2011-02-03 Thread andy_the ultimate baker
will u please make it short and approachable to ur point,
becouse no one is having to read a long theses of ur query on the
work
so please make it shor and come in pints, so it would be fine to give
u answer

regards
andy

On Feb 3, 7:12 pm, Michael Carriere m...@zapdot.com wrote:
 Hello everyone!

 When recently approached to do some web development for a game whose code 
 base was in dire need of a rewrite, I was determined on finding a stable, 
 community supported framework to help speed up the process. I appreciate 
 Cake's file organization, the way layouts are controlled, among other things, 
 but I seem to be having a difficult time in the way I should be understanding 
 the M in MVC. I've done enough web development in the past to be familiar 
 with PHP, but more recently I've worked in object-oriented, compiled 
 languages, as well as a few web tools built with Django. I could just give up 
 and do whatever works, but I feel like there's something powerful to be 
 taken advantage of here, and I hope you guys can help!

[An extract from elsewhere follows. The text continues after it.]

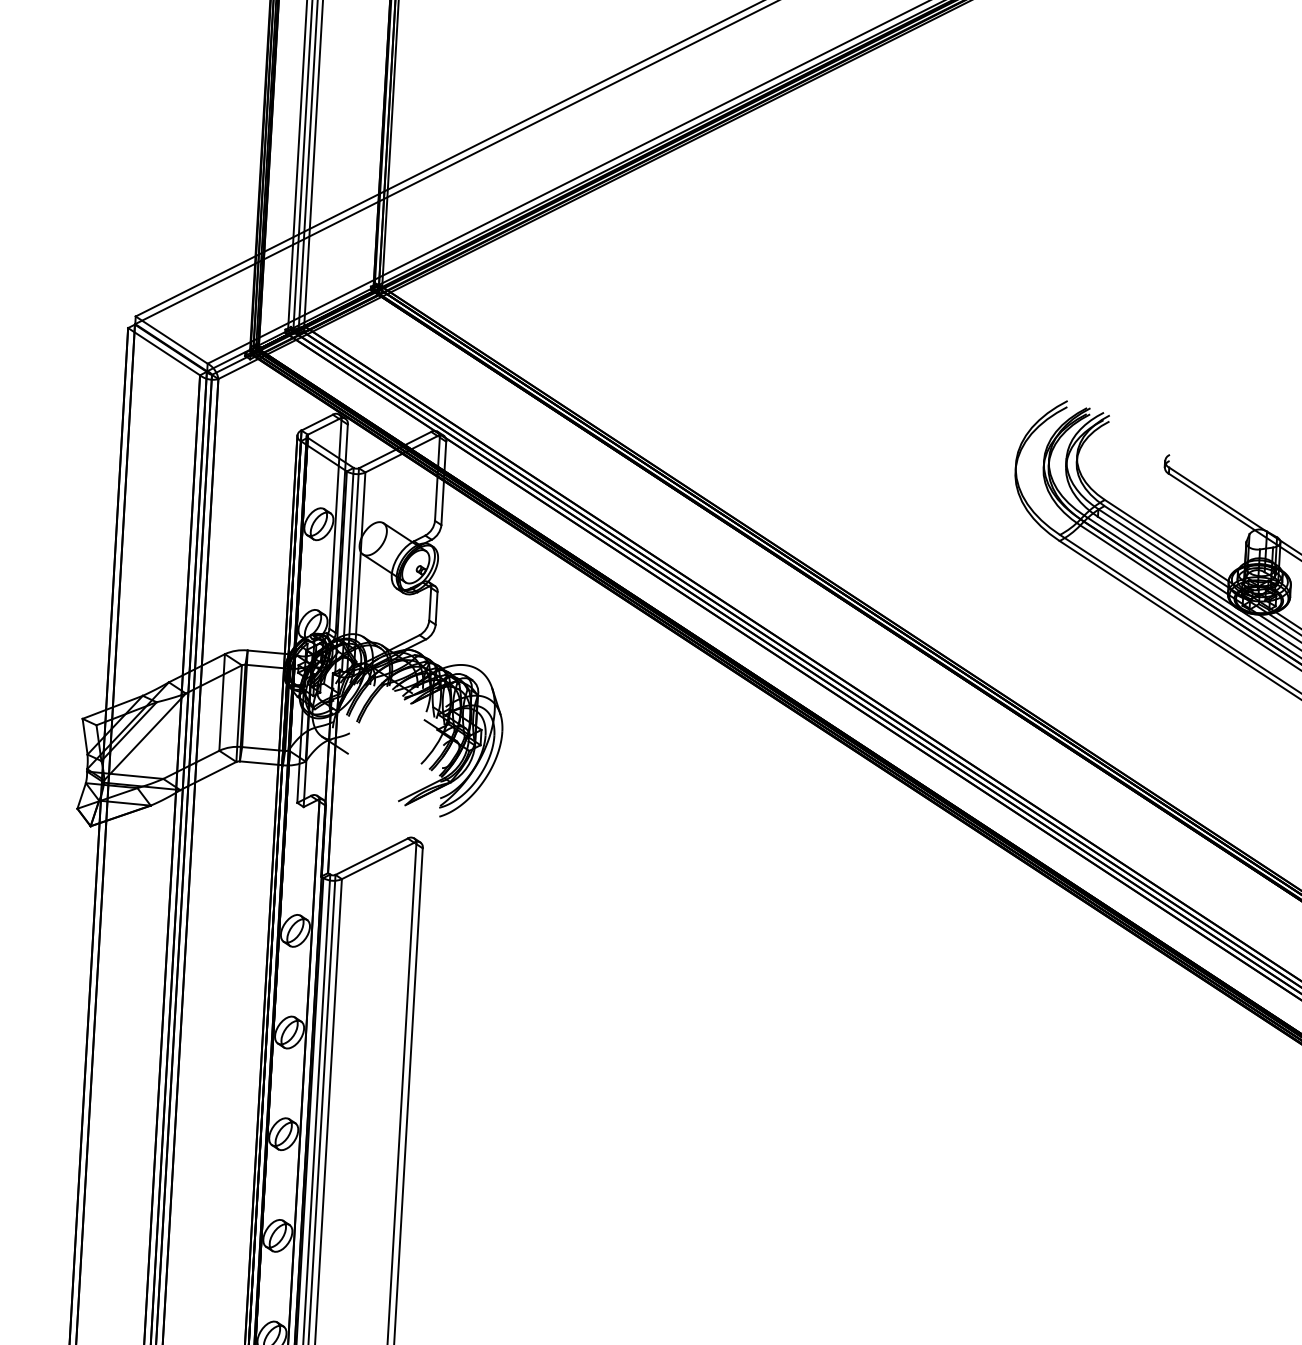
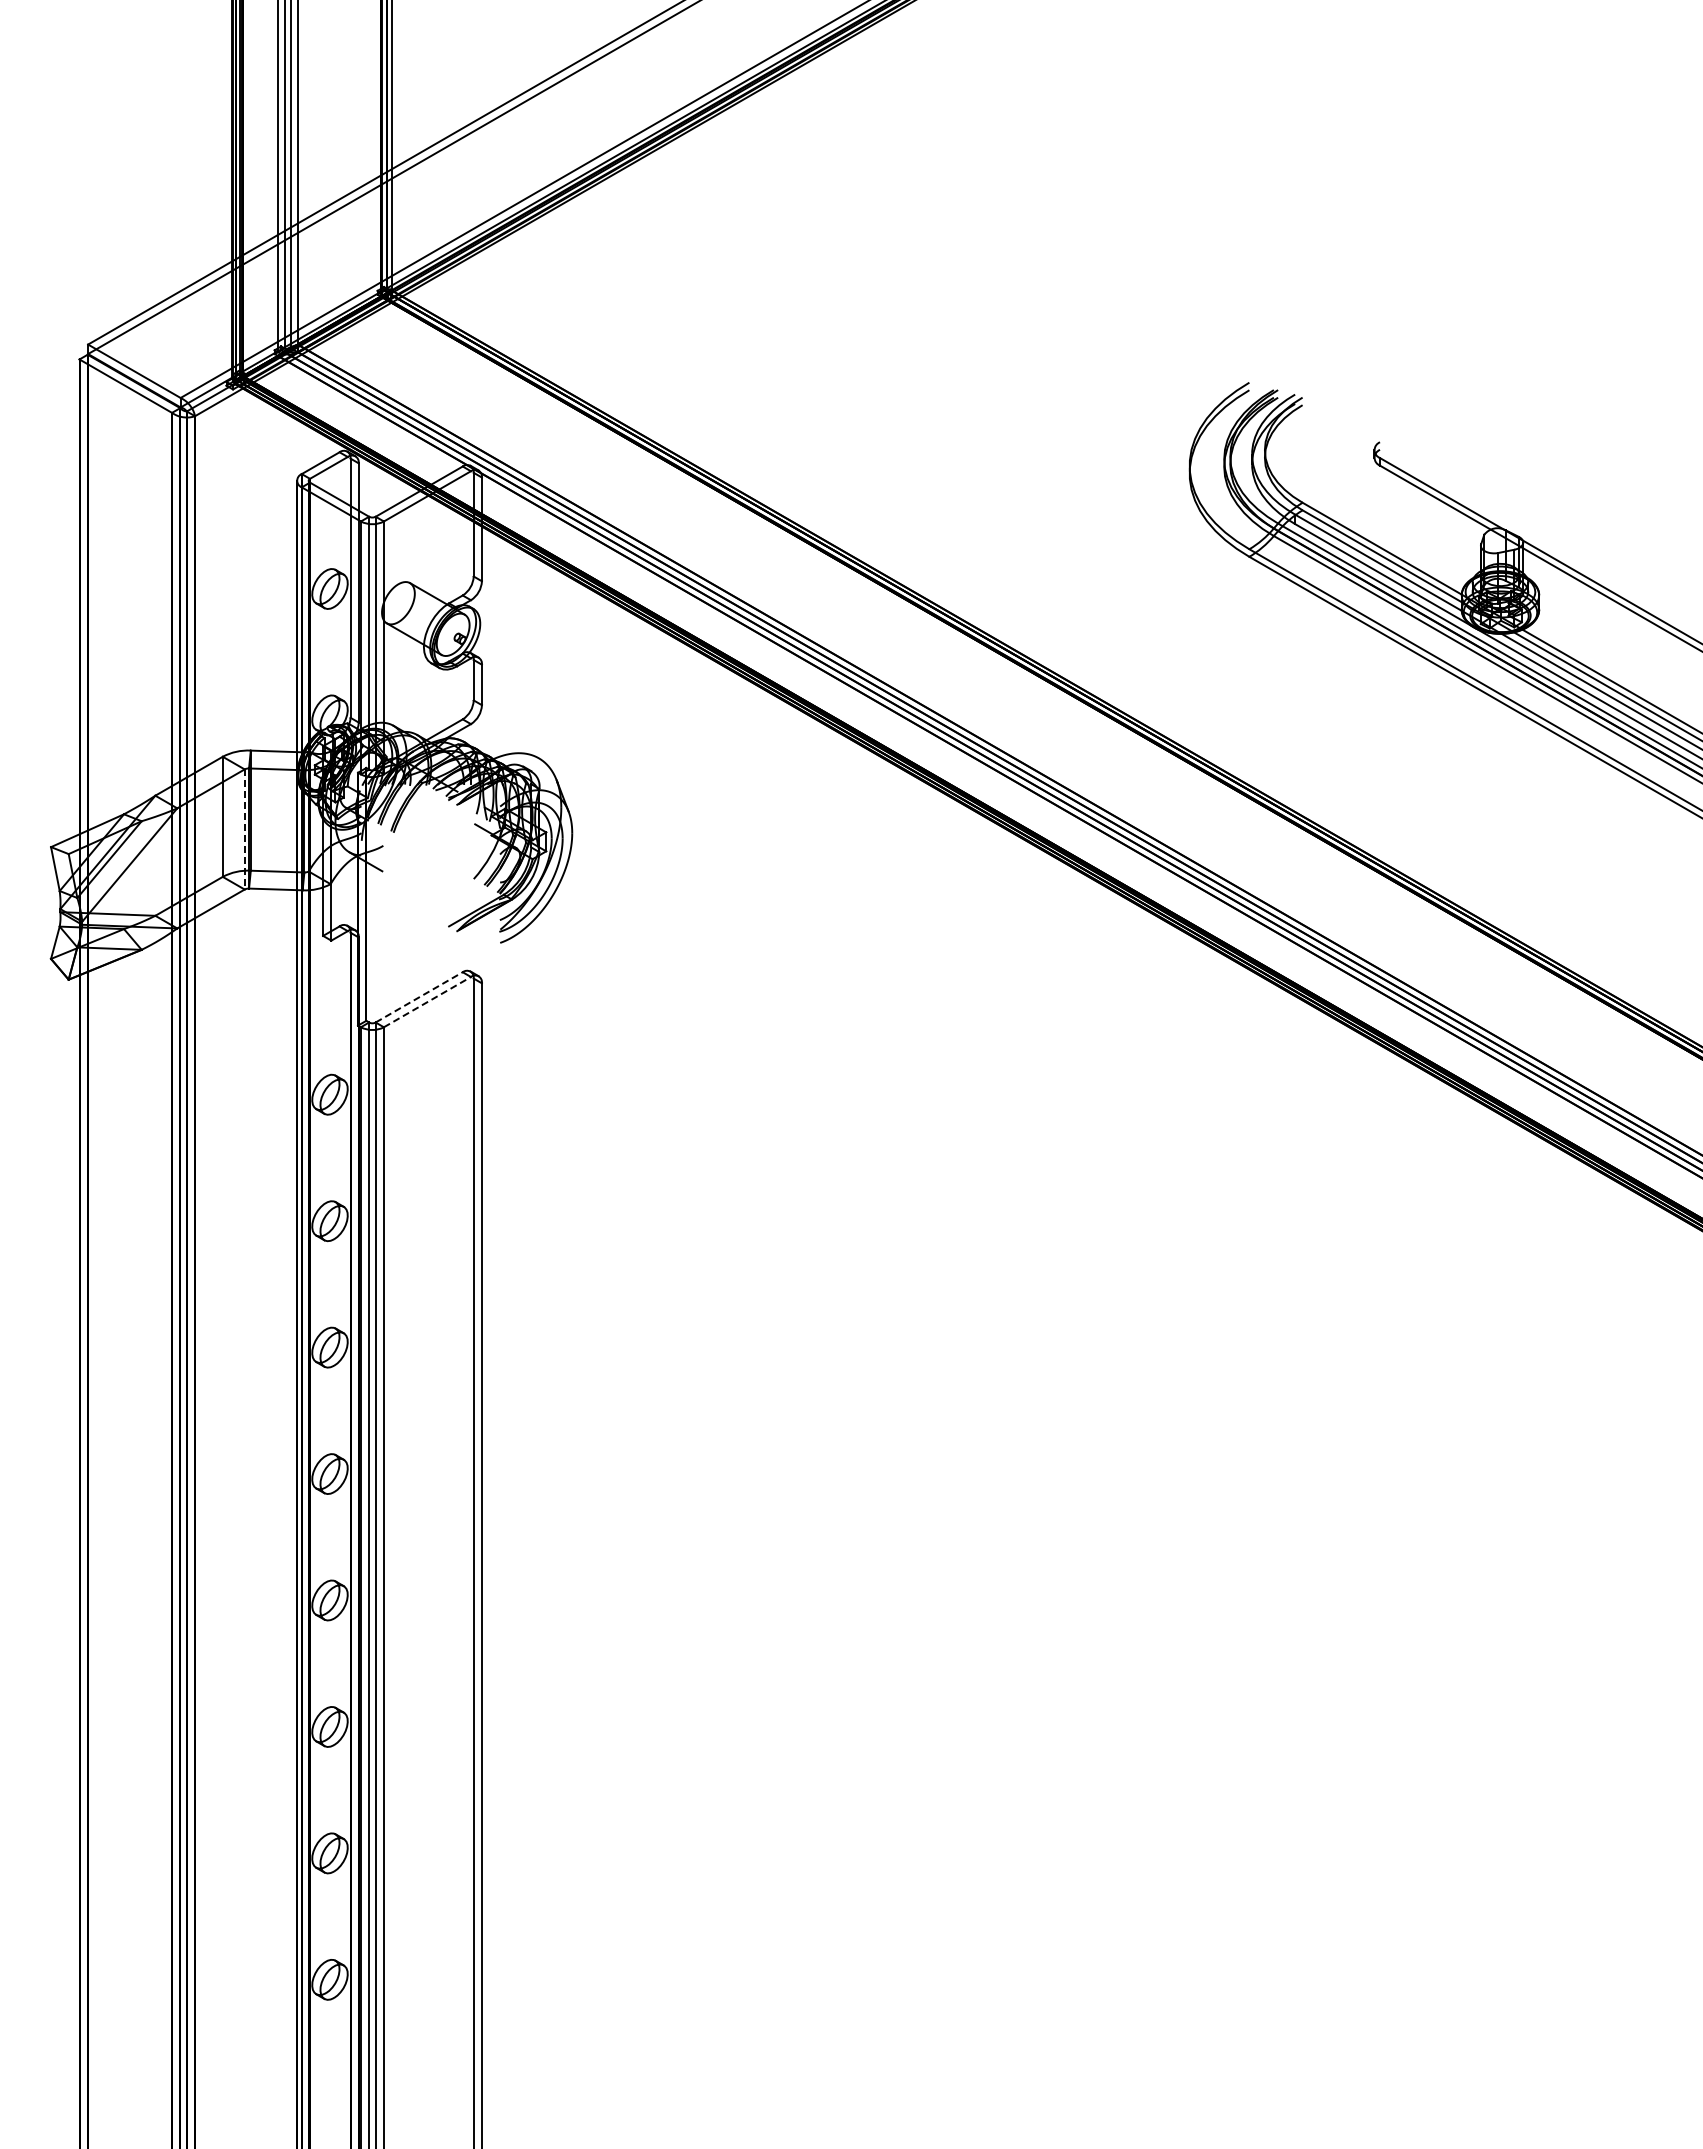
line: (238, 713) -> (244, 829), solid -> dashed
line: (371, 856) -> (419, 997), solid -> dashed
line: (378, 860) -> (427, 1001), solid -> dashed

 How magical is the find() function? Should I be able to run one exhaustive 
 query and get back all the nested data that I need for a View to spit out? I 
 guess a better question would be: do you find yourself calling find() on 
 different sets of data, packaging them together yourself (presumably with the 
 Set class, right?) and then passing that to the view to be displayed?

 I have some data that is loosely related, and while I can manage to get at 
 all of it in one query, it requires me using Containable, and dropping 5-6 
 associations in. That just seems quite inefficient for me. (Maybe it's not?)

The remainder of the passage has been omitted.